La Virée classique de l'OSM s'est amorcée hier soir. Déjà, on peut parler d'un autre immense succès, presque tous les billets ayant été vendus avant même que la première note ait été entendue. Le grand Menahem Pressler, 90 ans le 16 décembre prochain, en a profité pour offrir à une 5e Salle bondée une leçon de musique, un peu comme celles qu'il donne à ses étudiants de Bloomington en Indiana depuis bientôt 60 ans ou aux chanceux qui ont l'occasion de jouer pour lui dans le cadre d'un cours de maître ou d'une académie estivale. (J'en suis.)

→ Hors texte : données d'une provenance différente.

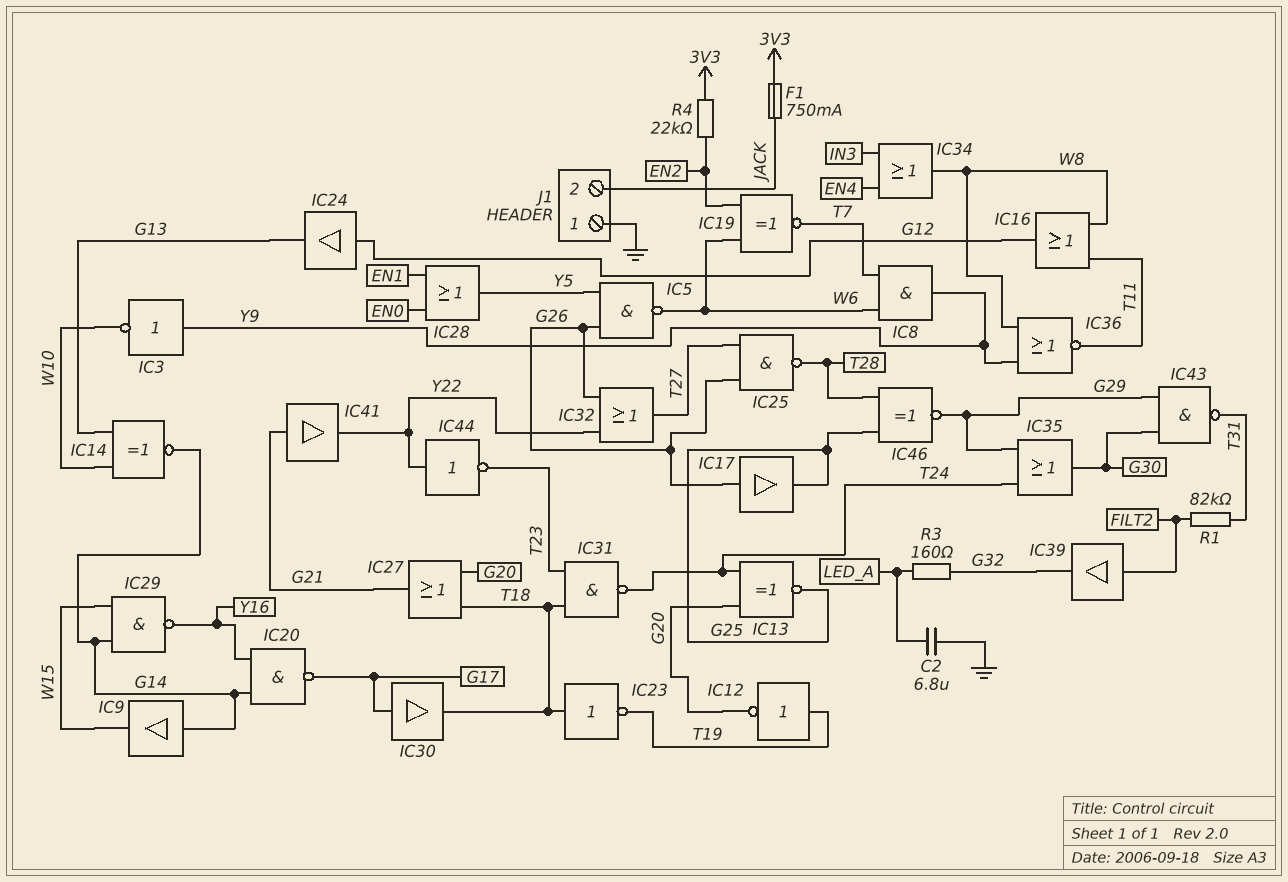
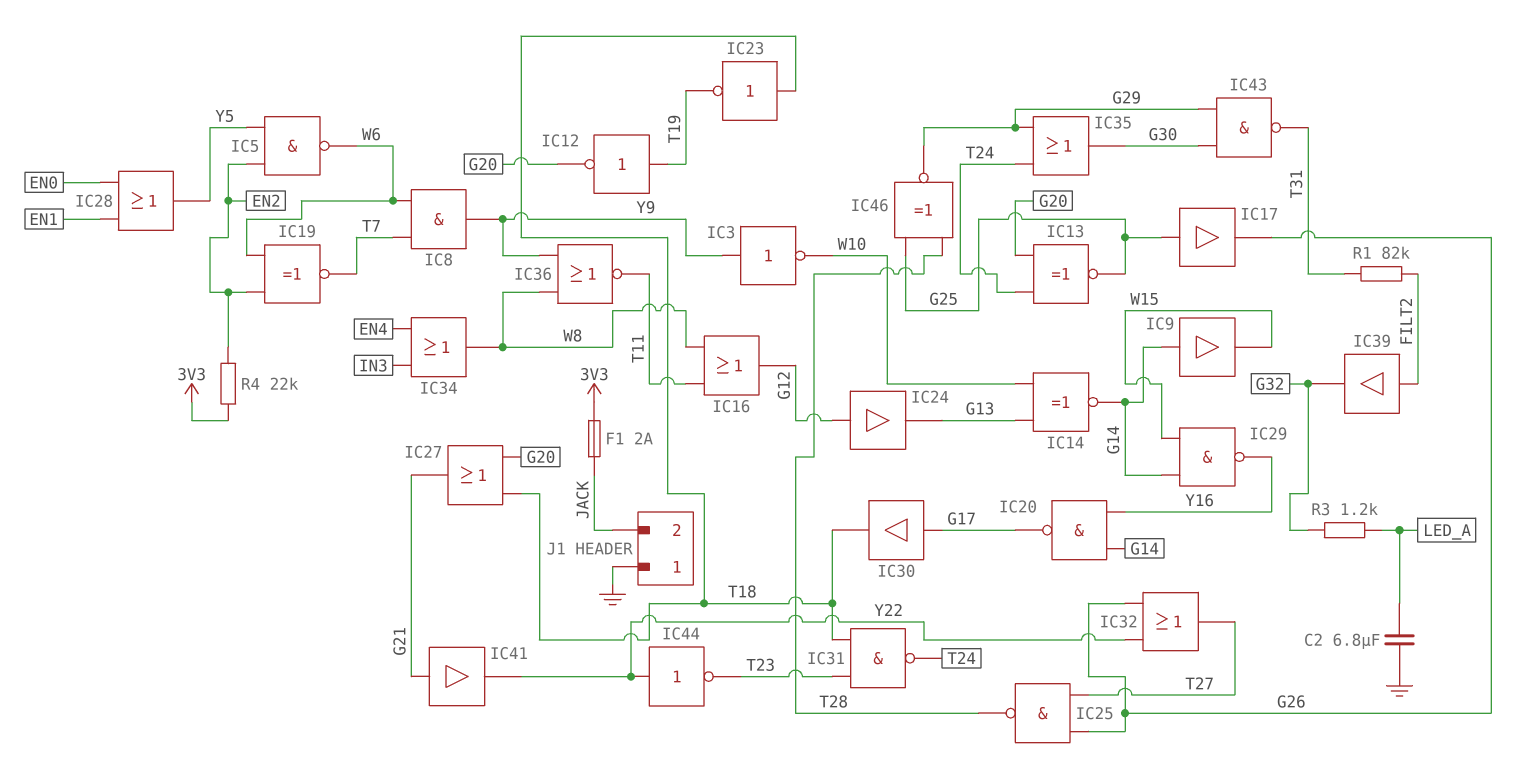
F1: 750mA (3V3, JACK) -> 2A (3V3, JACK)
IC5: NAND (in G26, in Y5, out W6) -> NAND (in EN2, in Y5, out W6)
IC17: buffer (in G26, out G25) -> buffer (in G25, out G26)
R3: 160 (G32, LED_A) -> 1.2k (G32, LED_A)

Bien sûr, à un âge si avancé, les doigts ne suivent pas toujours absolument parfaitement et quelques bafouilles se sont glissées ici et là. Aucune importance, l'essentiel est ailleurs: l'articulation toujours impeccable, l'ampleur du phrasé, la cohérence de l'architecture musicale, un toucher riche et texturé, et surtout, le bonheur pur, absolument contagieux, de faire de la musique, de partager, aujourd'hui comme hier, les beautés du répertoire. S'il a consacré la plus grande partie de sa vie au travail de chambriste en tant que membre fondateur de l'exceptionnel Trio Beaux-Arts, depuis quelques années, il se fait plaisir et retrouve le répertoire concertant ou soliste, joue en quatuor. Doté d'une santé de fer, le petit homme, que l'on a envie de serrer dans ses bras dès qu'on le voit s'avancer vers le piano, maintient un agenda que plusieurs trouveraient exagéré. Mais pour lui, inutile de songer prendre quelques semaines de vacances en Floride quand on peut arpenter le monde et jouer dans les plus grandes salles!
Ses choix d'interprète (particulièrement au niveau de l'articulation de la main gauche) ne m'ont pas toujours convaincue dans le Rondo K. 511 de Mozart, mais ils m'ont fait réfléchir, envisager autrement une pièce que je connais pourtant bien (avec laquelle d'ailleurs j'ai inauguré mon piano à queue, il y a quelques années déjà), que j'aurais beaucoup de difficulté à jouer en public tant je la considère impudente, Mozart s'y révélant homme faillible et l'interprète ne disposant de nulle part où se cacher. Le concert était ensuite consacré à l'ultime sonate de Schubert, en si bémol, dans les méandres de laquelle plusieurs se sont perdus avant lui. Il l'a traversée avec une intelligence rare, polissant ici et là certaines modulations extraordinaires, travaillant le geste pour produire un son toujours plein, respirant à l'occasion avec sa main libre, comme il le fait souvent quand il joue avec d'autres.
Pour la première fois de ma vie, j'ai non seulement eu l'impression de comprendre chaque épisode de cette partition monumentale, mais d'en ressentir viscéralement la grande forme, d'enfin apercevoir clairement le fil conducteur qui lie les quatre mouvements. Après l'avoir entendue des dizaines de fois, y avoir plus d'une fois laissé voguer mon esprit sans pouvoir le retenir, j'ai eu envie de me procurer la partition et de me l'approprier. Bien peu de pianistes auraient pu me convaincre d'une telle chose.
Généreux jusqu'au bout des ongles, le maître a offert en souriant deux rappels: un Nocturne en do dièse mineur (posthume) de Chopin d'une rare tendresse et, clin d’œil à l'heure qui passait, un arrangement de la célèbre Berceuse de Brahms.